Burnout

As I hit snooze for the 5th time that morning and asked myself what could possibly have gone wrong since I closed the laptop on work the night before, I realized that I was done.  I had logged over 12 hours per day for the past 2 weeks, I had spent no time with my son and his behavior showed it. My daughter was whiny and defiant. My husband was detached and probably a little afraid of me.  I had stopped responding to friends and family weeks(?) before. I was more withdrawn and reclusive than ever, even considering my introvertedness.

Why do we think we have to do it all?  Why do we push ourselves until we’re physically and mentally ill, then push further? Like most of us, I’ve read the articles.  I asked for help, but my boss did not listen. It’s a temporary spike, she said. But I’m drowning, I said. I’m dropping balls all over the place.  
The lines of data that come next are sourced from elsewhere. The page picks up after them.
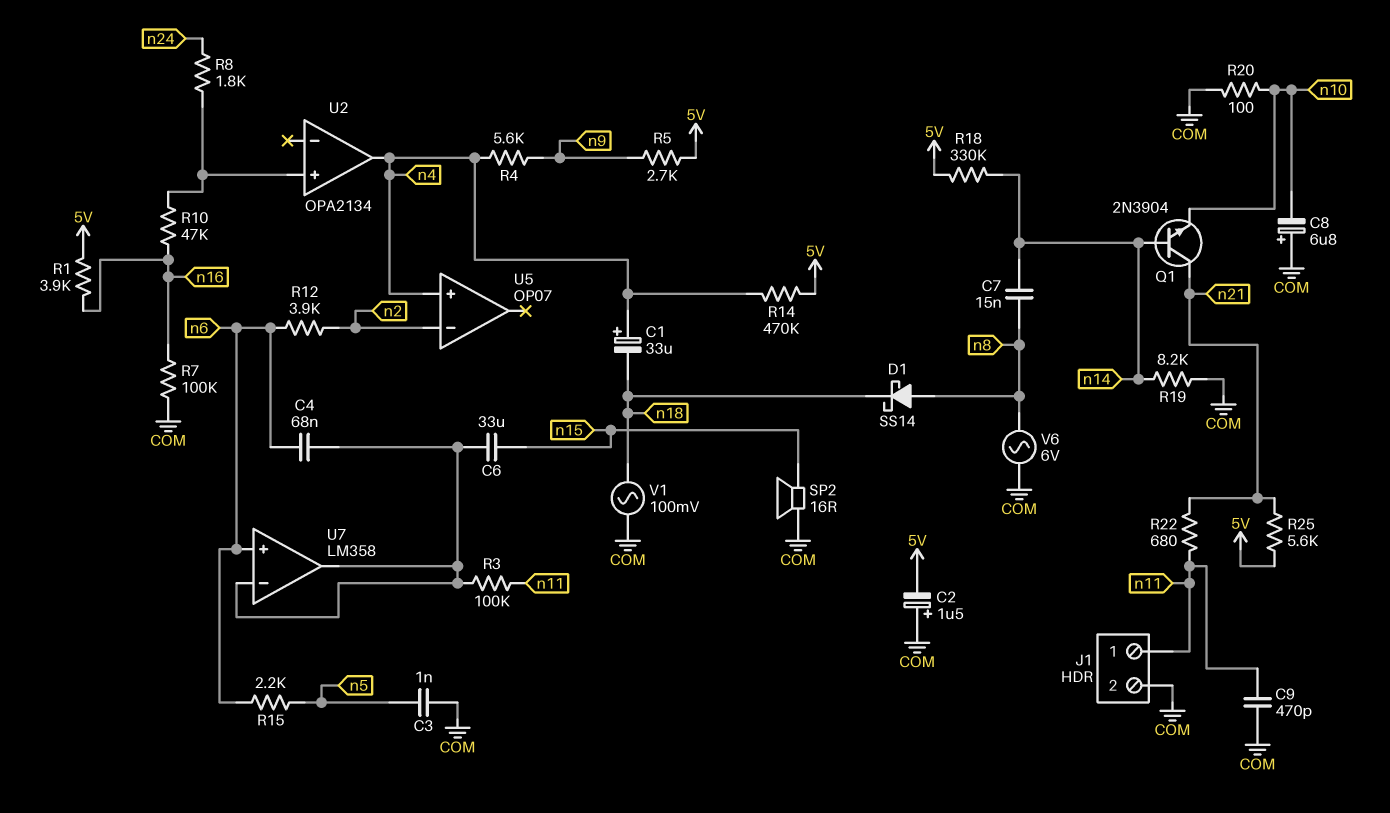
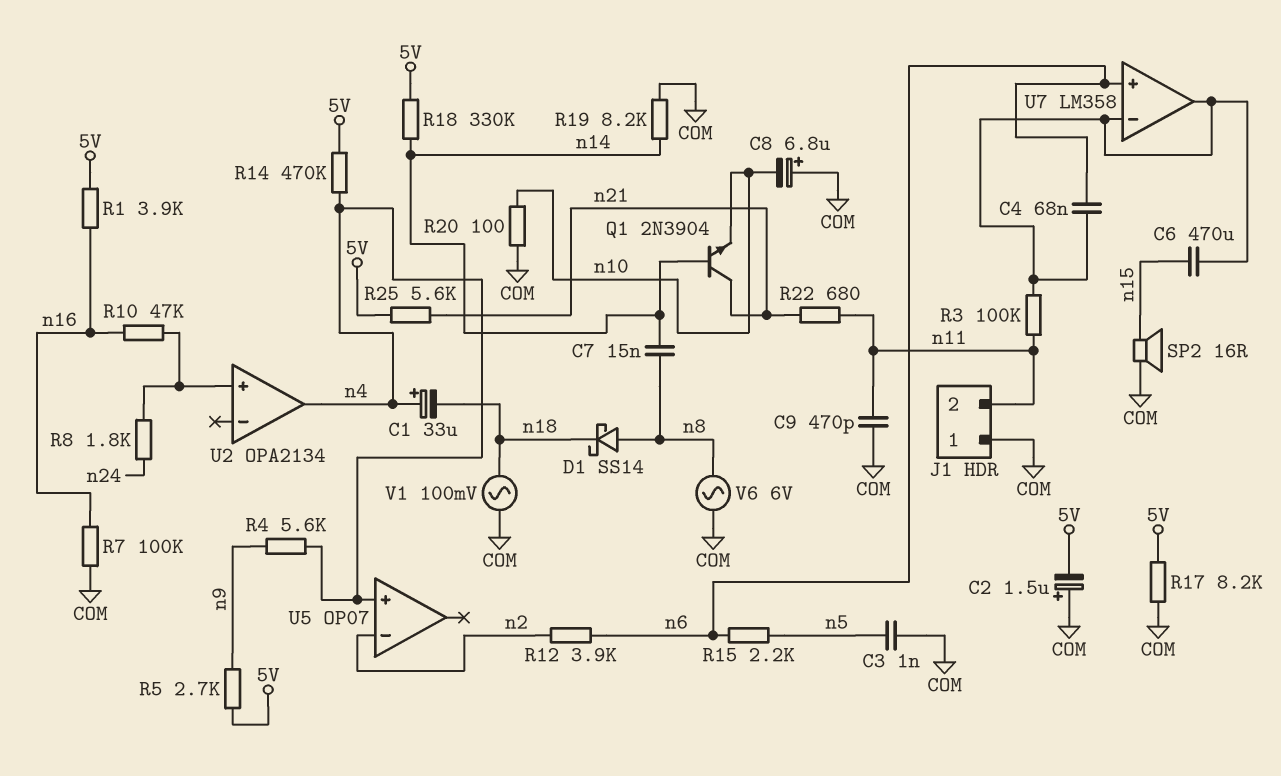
C6: 33uF (U7/in-, n15) -> 470uF (U7/in-, n15)
J1 pin 1: n11 -> COM
J1 pin 2: COM -> n11
R17: none -> 8.2k (5V, COM)

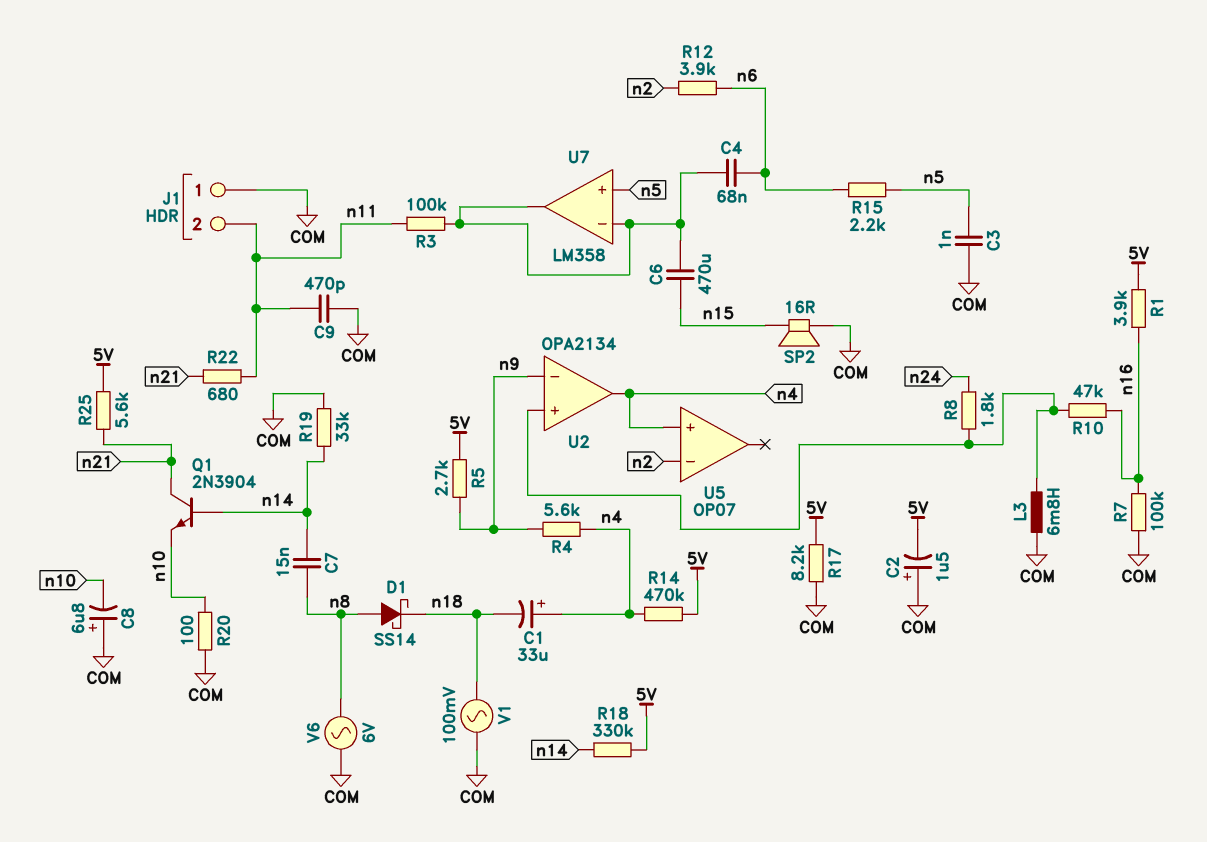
L3: none -> 6.8mH (COM, U2/in+)
R19: 8.2k (COM, n14) -> 33k (COM, n14)
U2 pin in-: none -> n9
U7 pin in+: n6 -> n5

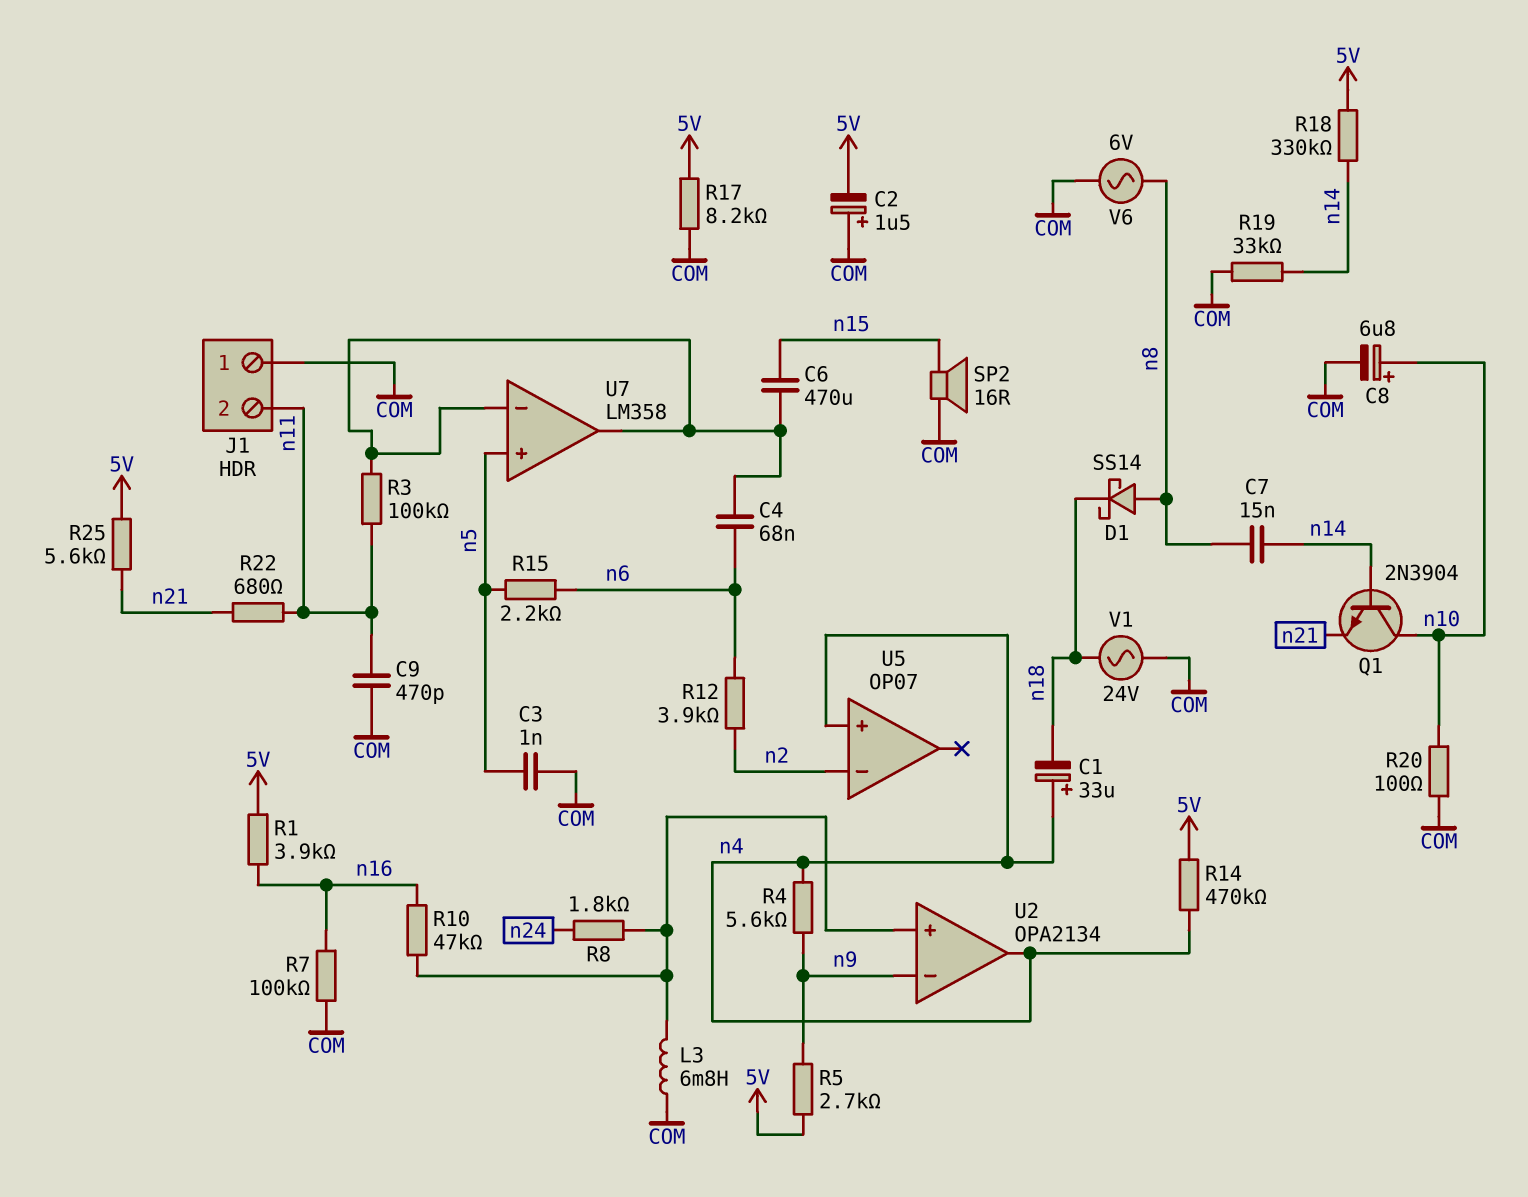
C8: 6.8uF (plus COM, minus n10) -> 6.8uF (plus n10, minus COM)
Q1: NPN 2N3904 (B n14, C n21, E n10) -> NPN 2N3904 (B n14, C n10, E n21)
V1: AC 100mV (COM, n18) -> AC 24V (COM, n18)

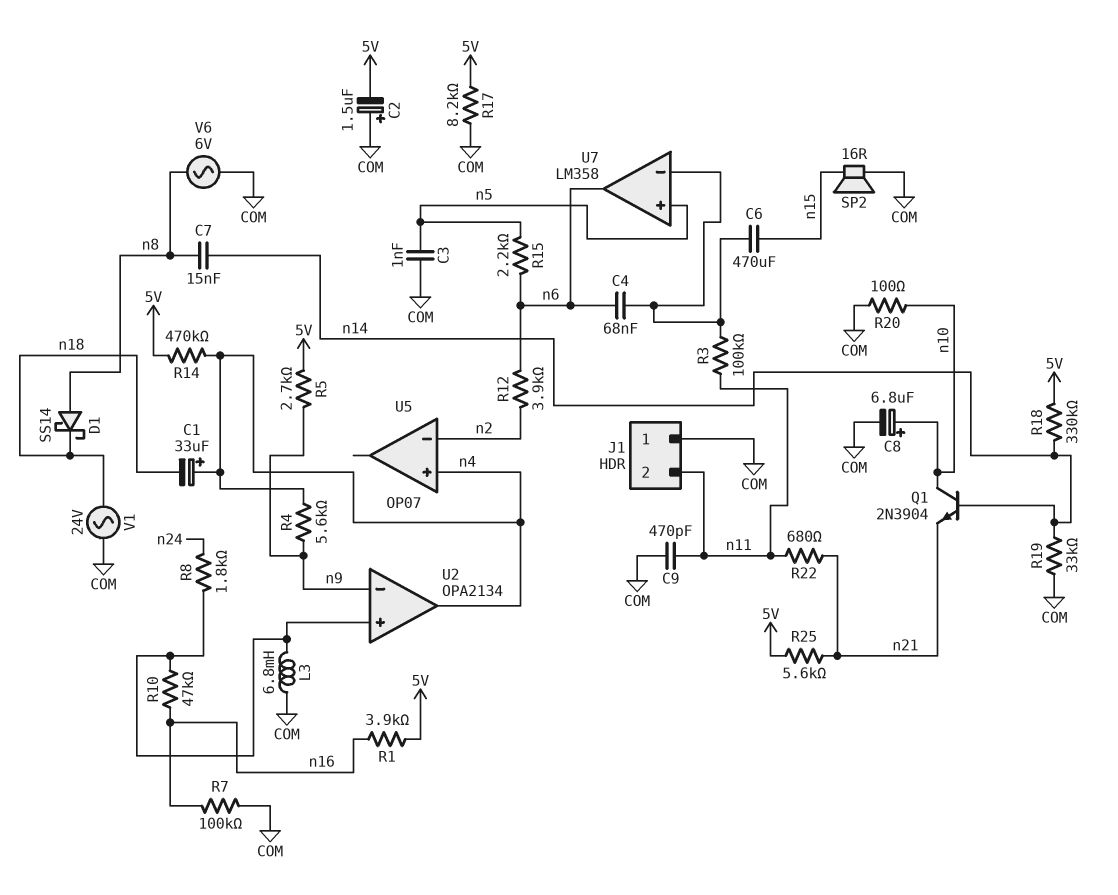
U7 pin out: U7/in- -> n6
And I cried. And I made more mistakes. My acid reflux was so bad that I vomited acid every night.  I snapped at my husband and kids.  Finally, when I started having panic attacks, I called the EAP.  They listened to me.  They suggested a counselor and referred me to a local therapist. They suggested I take a leave of absence.  I hesitated. I have a chronic illness and I have never taken a leave of absence. (I was once in ICU for 3 days, and returned to work 2 days after I was released.)  Now they want me to take leave for stress. What? I have too much to do. I don’t have time for a leave of absence.

A few days out of the office and I saw what I couldn’t before.  Hindsight, right?

And, here I am.  I am on leave. And I realize that everything is a mess.  Where do I start? The house? My psyche? My kids? My marriage? My other relationships? My career? I start this journey now.  I can’t wait to see where it takes me!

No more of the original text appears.